I'll tell you more about the island and some lovely people who live there in a future post.


Then I flew up to New York (via just about every state in the US as the flight was on frequent flyers), and visited the home of this gorgeous woman.

Ms  Carolyne Roehm.

Quite possible the most gracious, most beautifully manned woman I have ever liaised with.

Her home isn't too shabby either.


This was her Picking Garden.
I know. I had serious Garden Envy too.


These were just a few of the urns stored in the Winter Conservatory. Aren't these incredible?
I can't show you more as this greenhouse was actually a private area of the estate, but I will be able to show you some glorious scenes of her Connecticut home and garden in a future magazine we're working on.


Then it was back to New York for 3 days, where I stayed at The Jade, a just-opened new boutique hotel with a sexy 1920's theme in SoHo.
Sublime. Just sublime.

The spring blossoms were also at their peak.
Honestly. New York couldn't have been lovelier.


Did a little shopping.


Saw my book in one of my favourite stores, and thanked the manager, who was as sweet as the merchandising.
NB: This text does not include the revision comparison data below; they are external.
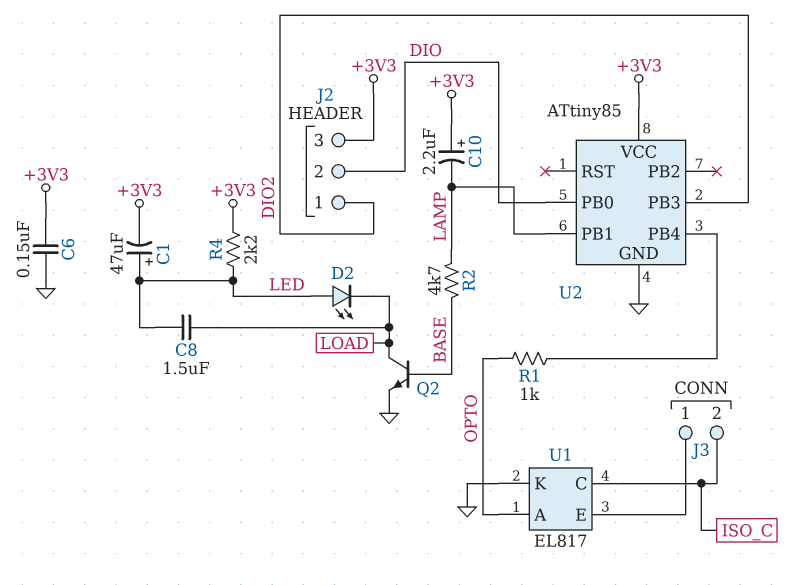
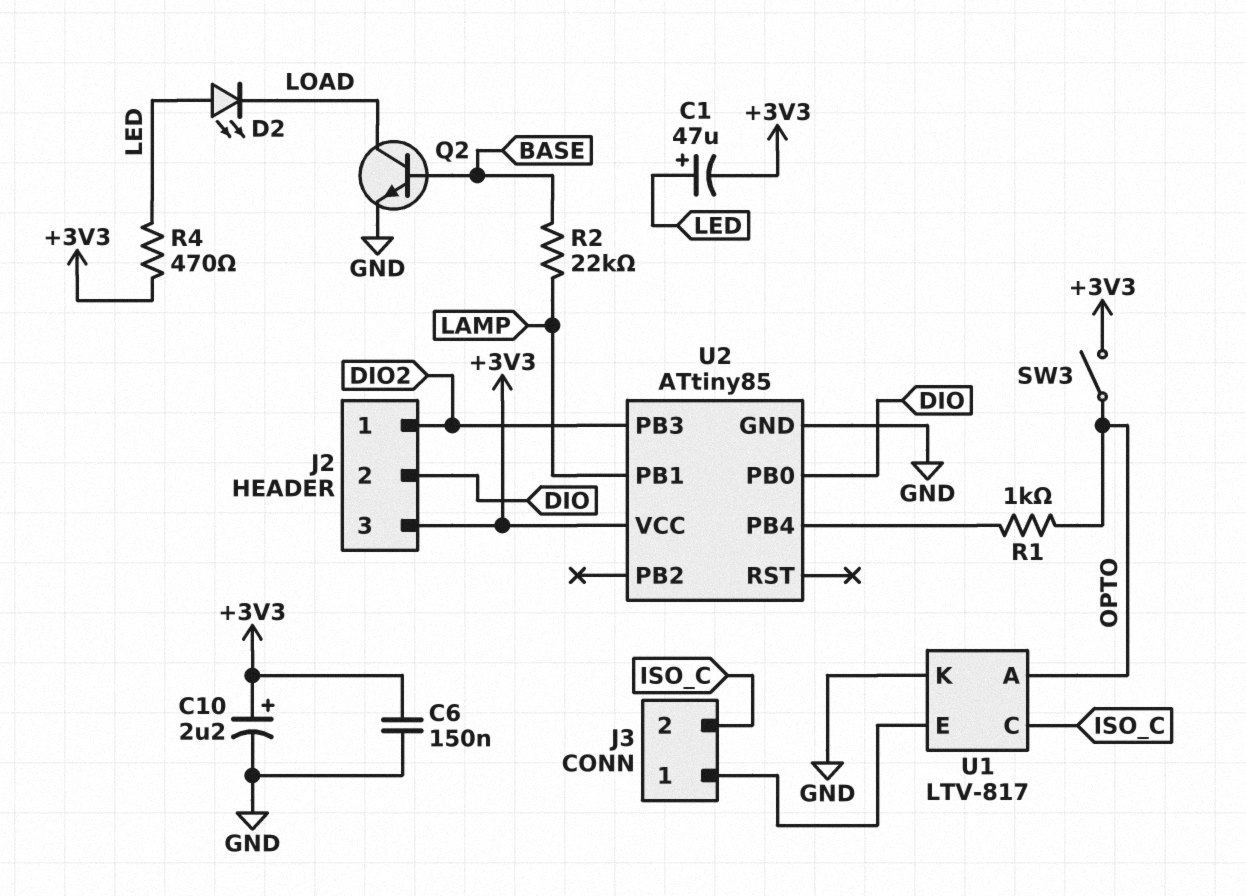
C8: 1.5uF (LED, LOAD) -> none
C10: 2.2uF (plus +3V3, minus LAMP) -> 2.2uF (plus +3V3, minus GND)
R2: 4.7k (BASE, LAMP) -> 22k (BASE, LAMP)
R4: 2.2k (+3V3, LED) -> 470 (+3V3, LED)
SW3: none -> switch (+3V3, OPTO)
U1: EL817 -> LTV-817

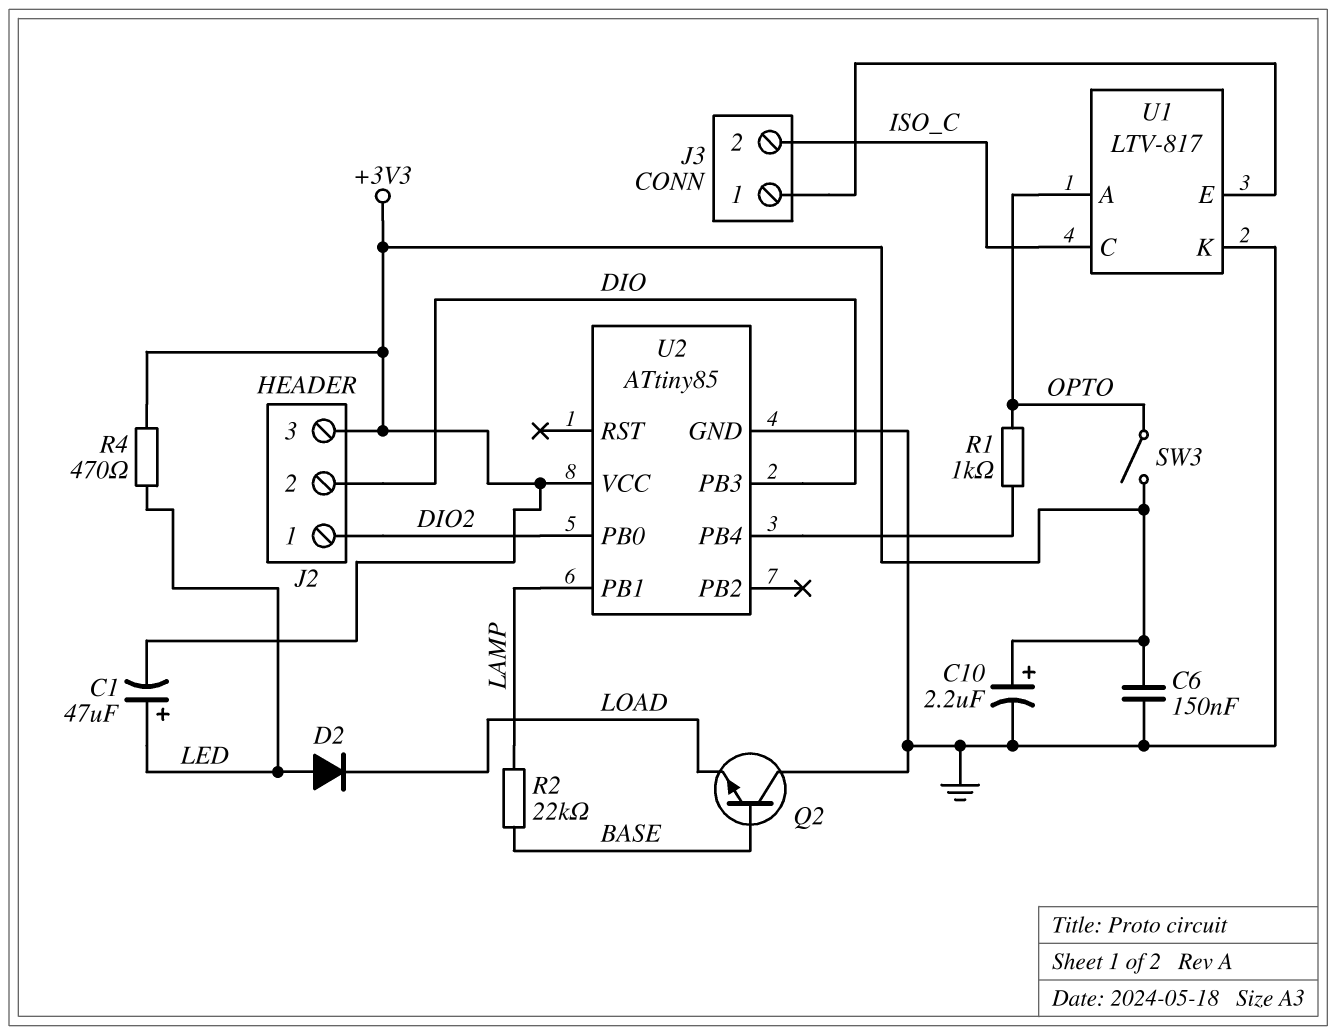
D2: LED (A LED, K LOAD) -> diode (A LED, K LOAD)
Q2: NPN (B BASE, C LOAD, E GND) -> NPN (B BASE, C GND, E LOAD)
U2 pin PB0: DIO -> DIO2
U2 pin PB3: DIO2 -> DIO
No wonder Anthopologie on Fifth Avenue is always fabulous. The staff are as lovely as the product.


Then left the magnificence of Manhattan to fly to two quiet places that are almost side by side on the French Riviera. 

Cap d'Antibes and Cap Ferrat.

If you think the Riviera is all over-development, ostentatious cars and over-the-top film festivals, just come here. These two parts of the coast are the Old Riviera; the Riviera of the 1950s, or even earlier. Few people, even less cars. Just a few sleepy fishing boats, lots of walking trails and views to make you swoon.

They looked like film sets.


This was my hotel for two utterly memorable nights.
Royal Riviera.
I could only afford a room at the back, but they kindly gave me an upgrade to an ocean suite.



My old view was a vista of the railway line that ran along the back of the hotel.

This was my new view. 

Talk about an upgrade. I don't think I'll ever be fortunate enough to stay in a place so swish again.



Had dinner here. Belle Rives. 
It's the original villa where F Scott Fitzgerald wrote The Great Gatsby

You could almost hear Scott tinkle his Champagne glass while Zelda fell into the pool.


Paloma Beach. So incredibly pretty.

More on this later.


Then took a small group out to a beautiful garden called Chateau Brecy in Normandy. 
They let us in after-hours because we said we'd come all the way from Australia to see it. (Australians... We always pull that old "Australian" trick!) Consequently, there was no one there. Not even the owner. (The caretaker kindly allowed us access.) We had the entire chateau to ourselves. 

That was a truly memorable morning. 

More on the gardens later.


We also saw Christian Dior's home and garden, and the Christian Dior Exhibition. 

John Galliano's frocks were almost as exquisite as M. Dior's. Now that we've forgiven Galliano and he's learned his lesson, can someone please give him a proper job worthy of his talents?


Spotted Karl Lagerfeld outside his Paris apartment.


Then hot-footed it to London for the London Garden Tour and the Chelsea Flower Show.

This was my favourite garden. It was the kitchen garden and potting shed of an elderly gentleman. 
It reminded my of my grandfather.
Look at the gorgeous hat.

I had a quite moment of reflection here.


The new William and Catherine rose. An English Musk Hybrid. 
Glorious.
More on Chelsea later.


Then we spent the next week seeing gardens. 

Gardens and gardens and gardens. So many gardens, I think a few of us became a bit garden-ed out.


Ms Faux Fuchsia didn't. She has more energy than anyone I've ever met. Except perhaps for Carolyne Roehm.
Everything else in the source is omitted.